On Mon, 23 May 2005, John-Mark Gurney wrote:

> Sven Willenberger wrote this message on Mon, May 23, 2005 at 10:58 -0400:
>> We are running a PostgreSQL server (8.0.3) on a dual opteron system with
>> 8G of RAM. If I interpret top and vfs.hibufspace correctly (which show
>> values of 215MB and 225771520 (which equals 215MB) respectively. My
>> understanding from having searched the archives is that this is the
>> value that is used by the system/kernel in determining how much disk
>> data to cache.
>
> This is incorrect...  FreeBSD merged the vm and buf systems a while back,
> so all of memory is used as a disk cache..

Indeed.  Statistics utilities still haven't caught up with dyson's changes
in 1994 or 1995, so their display of statistics related to disk caching
is very misleading.  systat -v and top display vfs.bufspace but not
vfs.hibufspace.  Both of these are uninitersting.  vfs.bufspace gives the
amount of virtual memory that is currently allocated to the buffer cache.
vfs.hibufspace gives the maximum for this amount.  Virtual memory for
buffers is almost never released, so on active systems vfs.bufspace is
close to the maximum.  The maximum is just a compile-time constand
(BKVASIZE) times a boot-time constant (nbuf).

There is no way to tell from userland exactly how much of memory is used
for the vm part of the disk cache.  "inact" in systat -v gives a maximum.
Watch heavy file system for a while and you may see "inact" increase as
vm is used for disk data.  It decreases mainly when a file system is
unmounted.  Otherwise, it tends to stay near its maximum, with pages for
not recently used disk data being reused for something else (newer disk
data or processes).

> The buf cache is still used
> for filesystem meta data (and for pending writes of files, but those buf's
> reference the original page, not local storage)...

This is mostly incorrect.  The buffer cache is now little more than a
window on vm.  Metadata is backed by vm except for low quality file
systems.  Directories are backed by vm unless vfs.vmiodirenable is 0
(not the default).

> Just as an experiment, on a quiet system do:
> dd if=/dev/zero of=somefile bs=1m count=2048
> and then read it back in:
> dd if=somefile of=/dev/null bs=1m
> and watch systat or iostat and see if any of the file is read...  You'll
> probably see that none of it is...

Also, with systat -v:
- start with "inact" small and watch it grow as the file is cached
- remove the file and watch "inact" drop.
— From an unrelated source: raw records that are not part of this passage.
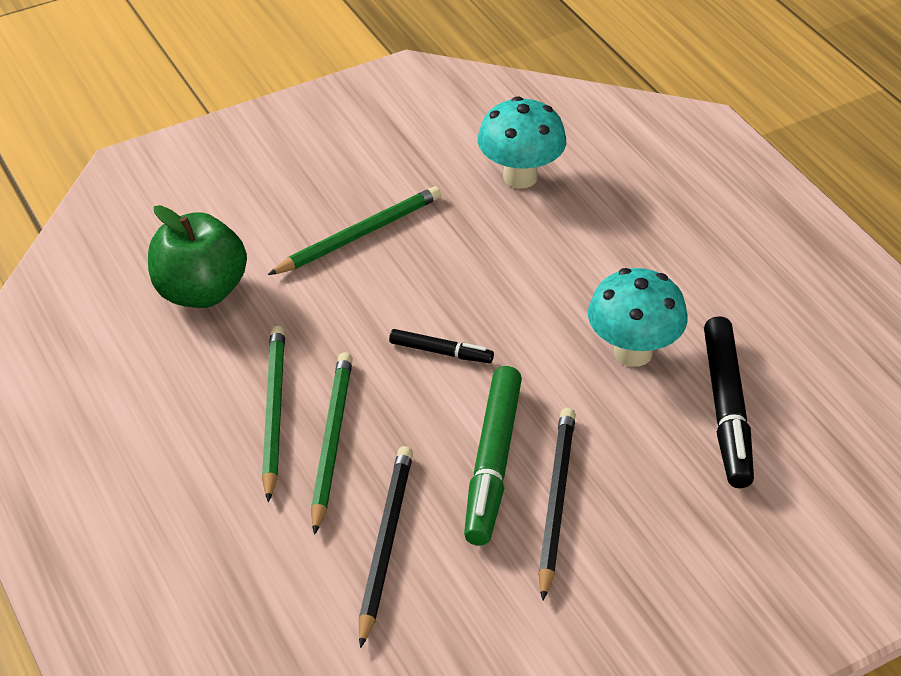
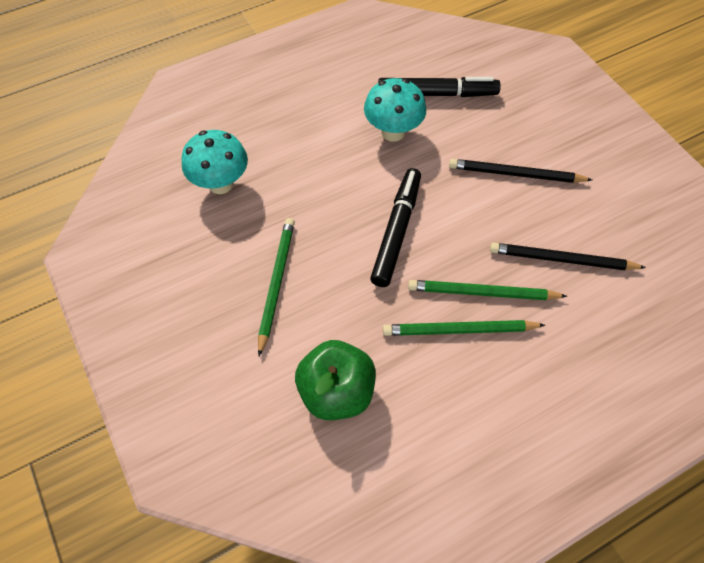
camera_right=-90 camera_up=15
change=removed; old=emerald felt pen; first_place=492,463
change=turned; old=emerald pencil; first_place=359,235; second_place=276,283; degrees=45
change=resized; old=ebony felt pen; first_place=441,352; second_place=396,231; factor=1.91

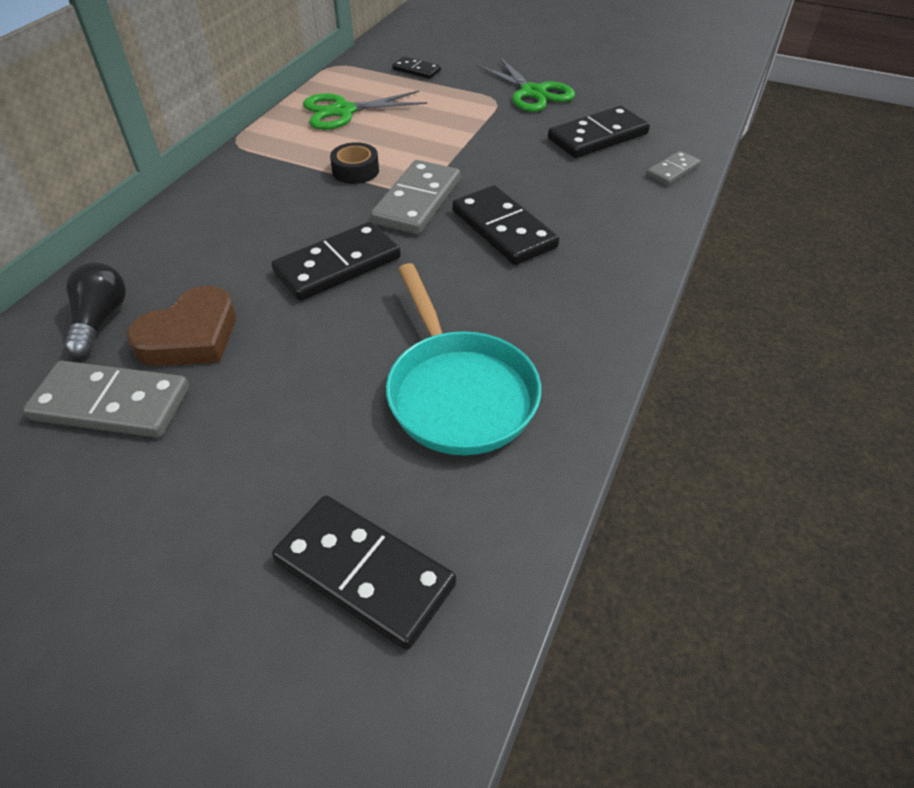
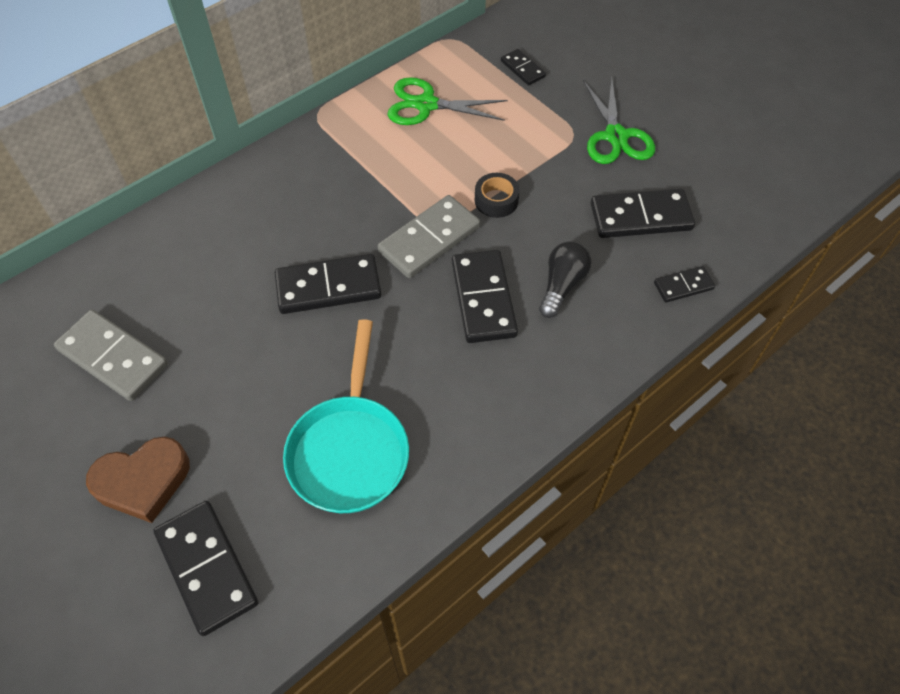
camera_right=25 camera_up=10
change=moved; old=ebony lightbulb; first_place=100,320; second_place=562,285
change=moved; old=brown heart; first_place=190,336; second_place=143,481
change=moved; old=ebony sticky tape; first_place=355,171; second_place=496,200
change=recoloured; old=gray domino tile; new=ebony domino tile; first_place=672,170; second_place=683,286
I haven't tried this lately.  The system has some defence against using up
all of the free and inactive pages for a single file to the exclusion of
other disk data, so you might not get 2GB cached even if you have 4GB memory.

> If that is in fact the case, then my question would be how to best
> increase the amount of memory the system can use for disk caching.

Just add RAM and don't run bloatware :-).

Bruce